State v. Miller

Decision Date20 July 2001
Docket NumberNo. 20000337.,20000337.
Citation2001 ND 132,631 N.W.2d 587
PartiesSTATE of North Dakota, Plaintiff and Appellee, v. Daniel Linton MILLER, Defendant and Appellant.
CourtNorth Dakota Supreme Court

Tory J. Langemo (argued), Senior Legal Intern, Sonja Clapp (appeared), Assistant State's Attorney, Grand Forks, ND, for plaintiff and appellee.

Loretta J. Walberg (argued), Grand Forks, MN, for defendant and appellant.

Thomas J. Kuchera (on brief), Grand Forks, ND, for defendant and appellant.

KAPSNER, Justice.

[¶ 1] Daniel Miller appealed from a criminal judgment entered upon a jury verdict finding him guilty of gross sexual imposition. We affirm, concluding (1) the trial court did not abuse its discretion or violate Miller's right to present a defense when it excluded evidence and (2) a minor reconfiguration of the courtroom to accommodate the child victim's testimony was not obvious error.

I

[¶ 2] Between December 1998 and March 1999, Miller lived with his sister R.A. ("Rhonda," a pseudonym) and her family in their home on the Grand Forks Air Force Base. Miller then moved out of their home and eventually returned to his home state of Washington.

[¶ 3] In April 2000, Rhonda was contacted by school authorities regarding sexually inappropriate conduct at school by her first-grade daughter, A.R. ("Ann"). When Ann returned home from school, Rhonda and M.A. ("Mike"), Ann's stepfather, questioned her about the incident and asked if anyone had ever been inappropriate with her. Ann eventually revealed that Miller had "peed" on her on several occasions in the bathroom and basement of the family's home while he was living there. Rhonda contacted a child psychologist, and the matter was investigated by military officials, the county sheriff's department, and a social worker. In interviews, Ann related that Miller had on several occasions masturbated on her at the family's home on the base.

[¶ 4] Miller was charged with gross sexual imposition. The jury found him guilty, and Miller appealed from the criminal judgment.

II

[¶ 5] Miller asserts the trial court erred in excluding evidence of a dream Ann had about another male relative, and in excluding evidence of an abuse and neglect report filed against Rhonda and Mike.

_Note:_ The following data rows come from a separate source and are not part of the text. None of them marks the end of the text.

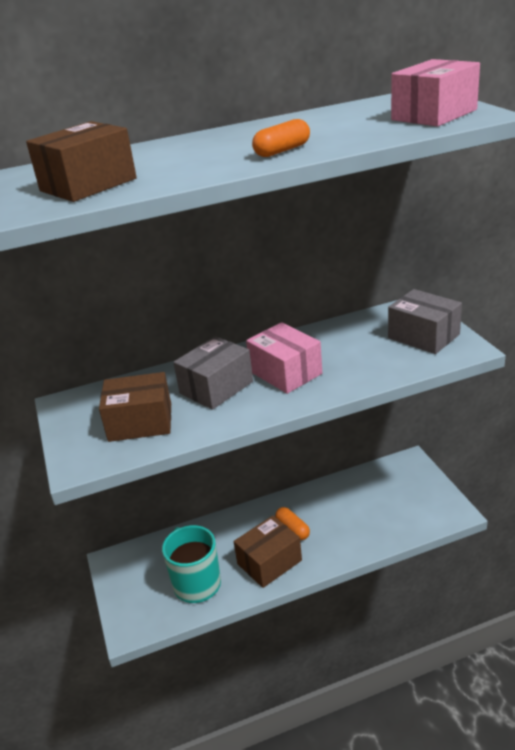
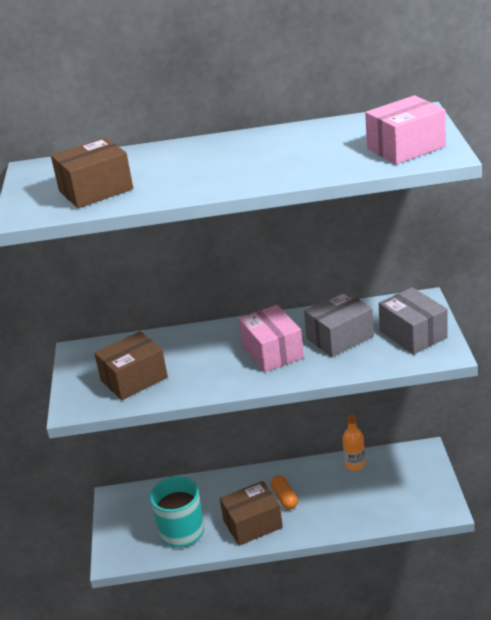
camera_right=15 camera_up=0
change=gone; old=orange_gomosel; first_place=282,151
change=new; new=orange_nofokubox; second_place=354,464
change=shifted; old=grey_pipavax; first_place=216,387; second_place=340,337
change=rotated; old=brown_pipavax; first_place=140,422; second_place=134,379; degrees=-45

[¶ 6] The trial court has broad discretion over evidentiary matters, and we will not overturn a trial court's decision to admit or exclude evidence unless the court abuses that discretion. State v. Erickstad, 2000 ND 202, ¶ 34, 620 N.W.2d 136; State v. Jensen, 2000 ND 28, ¶ 10, 606 N.W.2d 507. A trial court abuses its discretion only when it acts in an arbitrary, unreasonable, or capricious manner, or misinterprets or misapplies the law. Erickstad, at ¶ 34; State v. Farrell, 2000 ND 26, ¶ 8, 606 N.W.2d 524.

A

[¶ 7] Miller argues the trial court erred in excluding evidence of a dream Ann had about another male relative, Jamie. The dream came to light through a note in Ann's school file written by her first grade teacher, Kristin Spradlin. The note, dated April 17, 2000, says, in pertinent part:

Pam Beck [another teacher] shared a conversation she overheard between [Ann] and [another student] on 4-14-00. Also stated [Ann] came in crying and just wanted to leave to be with Mom.
[Ann] was sharing that she had a bad dream about Jamie (Mom's old boyfriend) and that he would make her go downstairs and wear this necklace. She stated she was very scared because he said the wolves would come get her.1

[¶ 8] The State filed a motion in limine to exclude this evidence because it was hearsay. At the beginning of the trial, the court ruled the April 17, 2000 note was hearsay and would be excluded.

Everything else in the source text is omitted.